Geography
- Location: Railway Rd, Sir Syed Town, Faisalabad, Punjab, Pakistan
- Coordinates: 31°24′56″N 73°05′19″E﻿ / ﻿31.415531°N 73.088675°E

Organisation
- Care system: Private
- Type: General and Maternity Hospital
- Religious affiliation: Roman Catholic Diocese of Faisalabad

History
- Opened: 1907

Links
- Lists: Hospitals in Pakistan

= St. Raphael's Hospital =

Hospital in Faisalabad, Pakistan

St. Raphael's Hospital is the largest general and maternity hospital in Faisalabad, Punjab, Pakistan owned by the Roman Catholic Diocese of Faisalabad.

It was founded by Sisters of Charity of Saint Elizabeth in 1907.

==History==
In December 1947, Bishop Francis Benedict Cialeo O.P., Bishop of Multan, contacted the Franciscan Missionaries of Mary concerning the Jawalla Dass Charitable Hospital for Women in Lyallpur (now Faisalabad). The owners had been forced to flee, leaving the unfinished, newly built hospital of fifty beds in the care of the Mission, and a hospital for the refugees was urgently needed. He asked the Sisters to take it over immediately.

The Sisters accepted and they travelled from Rawalpindi on 16 January 1948. On 26 January 1948, Sisters Eutichiano and Belen began a small dispensary, while Sisters Priscilla and Michaela began their visits to the refugees living in huts and tents behind the hospital, as well as the refugee camps in other parts of the city.

Dr. M. Eiblin, was the only doctor for two and a half years when a second doctor was employed. Dr. Eiblin worked at the hospital for twenty-three years, and in April 1971 handed over to M. Helene Elizabeth. Dr. Elizabeth, as she came to be known had arrived in Pakistan on 30 May 1961 and worked there for the next forty five years.

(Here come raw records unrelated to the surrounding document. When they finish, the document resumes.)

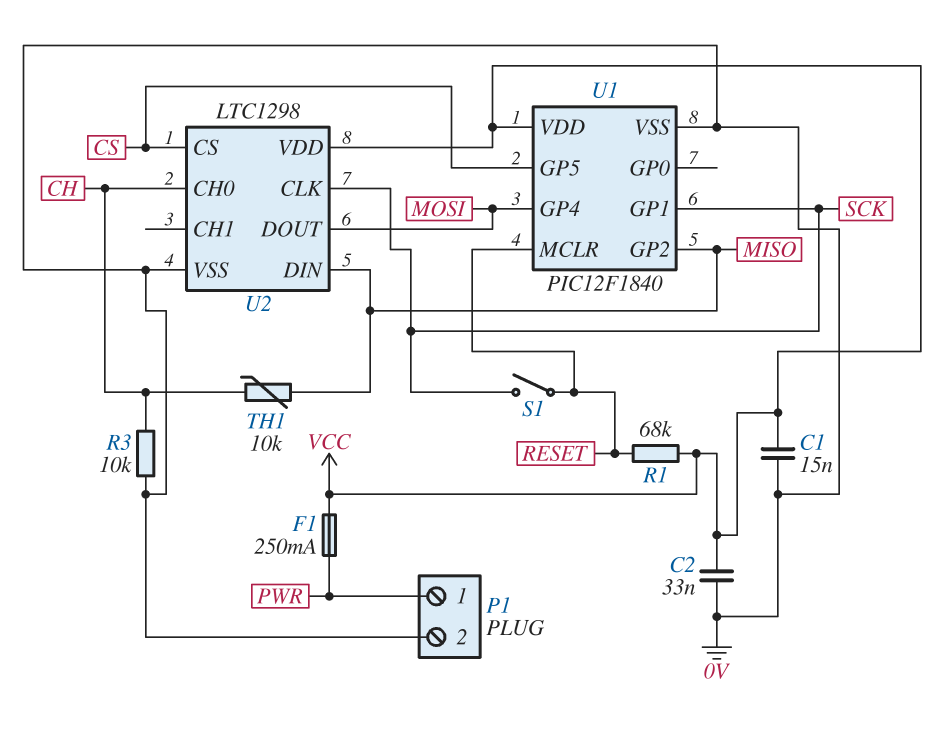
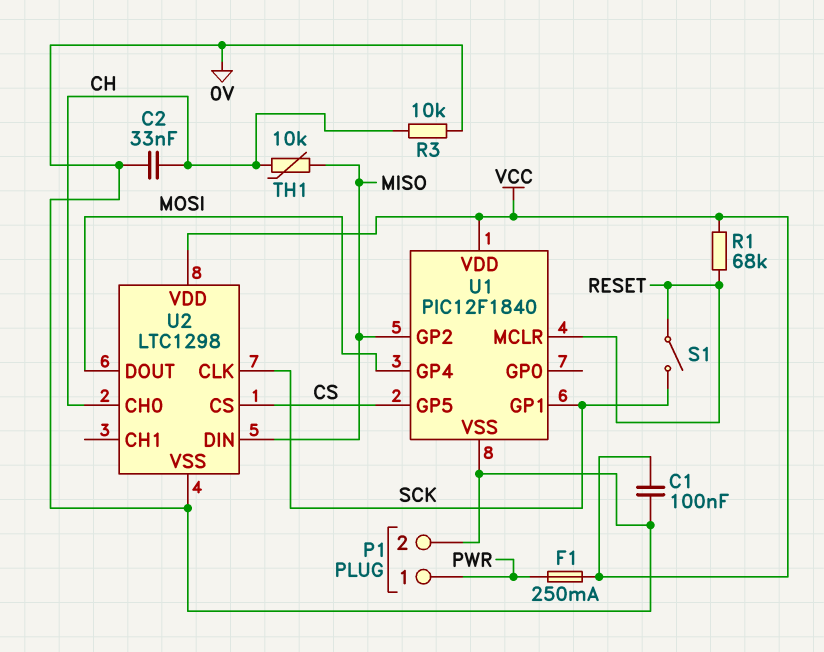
C1: 15nF (0V, VCC) -> 100nF (0V, VCC)
C2: 33nF (0V, VCC) -> 33nF (0V, CH)

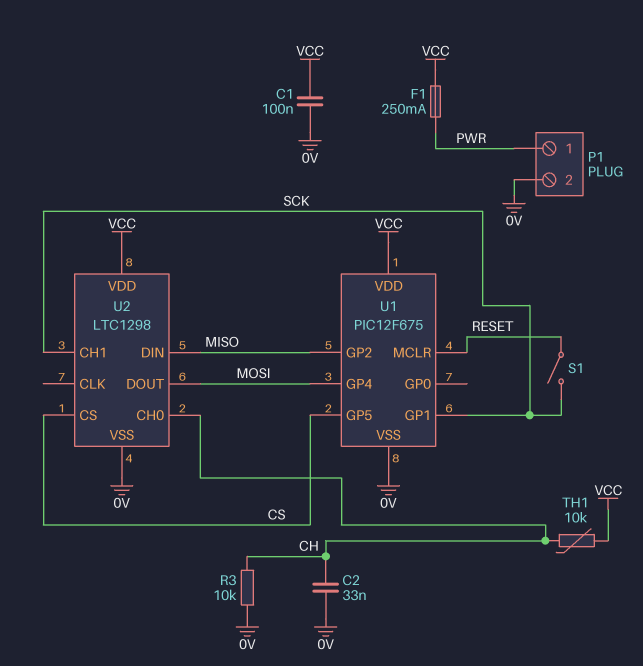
R1: 68k (RESET, VCC) -> none
TH1: 10k (CH, MISO) -> 10k (CH, VCC)
U1: PIC12F1840 -> PIC12F675
U2 pin CH1: none -> SCK
U2 pin CLK: SCK -> none

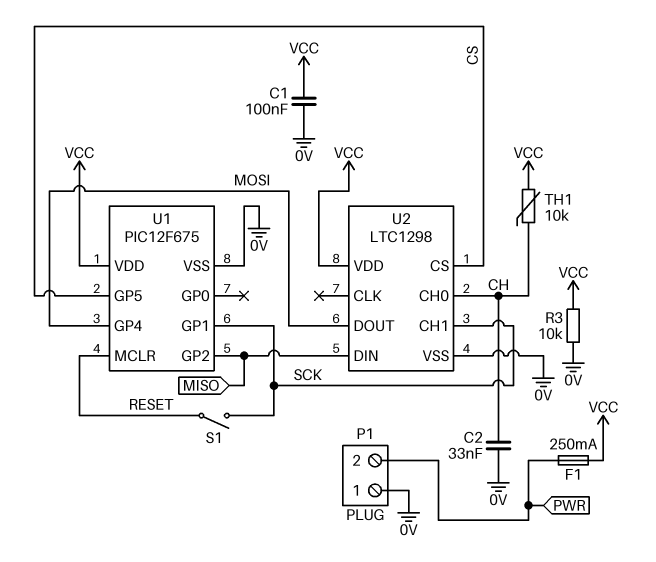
P1 pin 1: PWR -> 0V
P1 pin 2: 0V -> PWR
R3: 10k (0V, CH) -> 10k (0V, VCC)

A neonatal clinic was begun in January 1952 which had been a long-felt need for a maternity hospital. On 17 September 1957, the Training School for Midwives was started with M. John Kentigern as Tutor and four students.

Periodic visits continued to a leper colony eight miles from St. Raphael's and contact was maintained through such visits until the people could be asked to use the facilities of the hospital.

A workroom was added by Sr. Constantia for girls and young women to learn a skill and earn to help their families and was also a help to support the community. In the 1960s, a regular feature of the Sisters' work was to answer calls to peoples' homes for medical care. There were weekly clinics at Jaranwala, Warispura.

Misereor later donated a fully equipped mobile clinic. A leader was trained to inform the people and help in bringing in patients. As the work in the hospital increased, the use of the mobile clinic decreased. So in 1982, it was given to another organization so that better use would be made of it.

==Current situation==
During the years the hospital expanded to one hundred beds and improved its facilities with a well-equipped laboratory, a nursery with incubators for babies needing special care and a ventilator for the care of very ill babies.

St. Raphael's is primarily a maternity hospital with provision for general patients of 100 beds. The Midwifery Training School continues to provide the opportunity for Christian girls to receive training. After their training many of them are now working in St. Raphael's as well as in other Hospitals in Pakistan.

A volunteer Doctor from Japan, Dr. Aoki is now in his third year of service at the hospital. He is a pediatrician, specializing in the care of newborn babies.

Many patients are treated free of charge.

==Nursing training==
A Nurse's Day event at St. Raphael's Hospital was organised on May 14, 2010. The diocesan commission for nurses and the diocesan commission for interreligious dialogue jointly organized the event attended by about 300 nurses, four priests and 20 nuns.

The late Bishop Paul Andreotti of Faisalabad founded the diocesan commission for the nurses in 1982. It helps Christian girls gain admission into the profession, organizes meetings for Christian nurses, and provides counselling for nurses with problems.

Speakers at the event highlighted the difficulties faced by minority women in the nursing profession, which is looked down upon by many in Pakistani society.

There are roughly 500 Christian nurses in Faisalabad diocese which has only one Church-run hospital and two dispensaries. There are seven Catholic hospitals in the country.

On 17 May 2012, the hospital celebrated International Nurses Day with a special meeting with around 150 participants, including priests, nuns, nurses and ordinary citizens. Sister Rufina Gill was the head of St Raphael Hospital at the time.

==Funding==
In 2012, the Government of Japan provided financial support worth US$123,000 to the hospital for the construction of an Outpatient Department.

In 2013, Japan has extended further financial support worth US$123,000 to this hospital to improve the quality of maternal health care.

A new $83,960 Japanese grant in 2015 will further help improve medical services and acquire X-ray and ultrasound machines.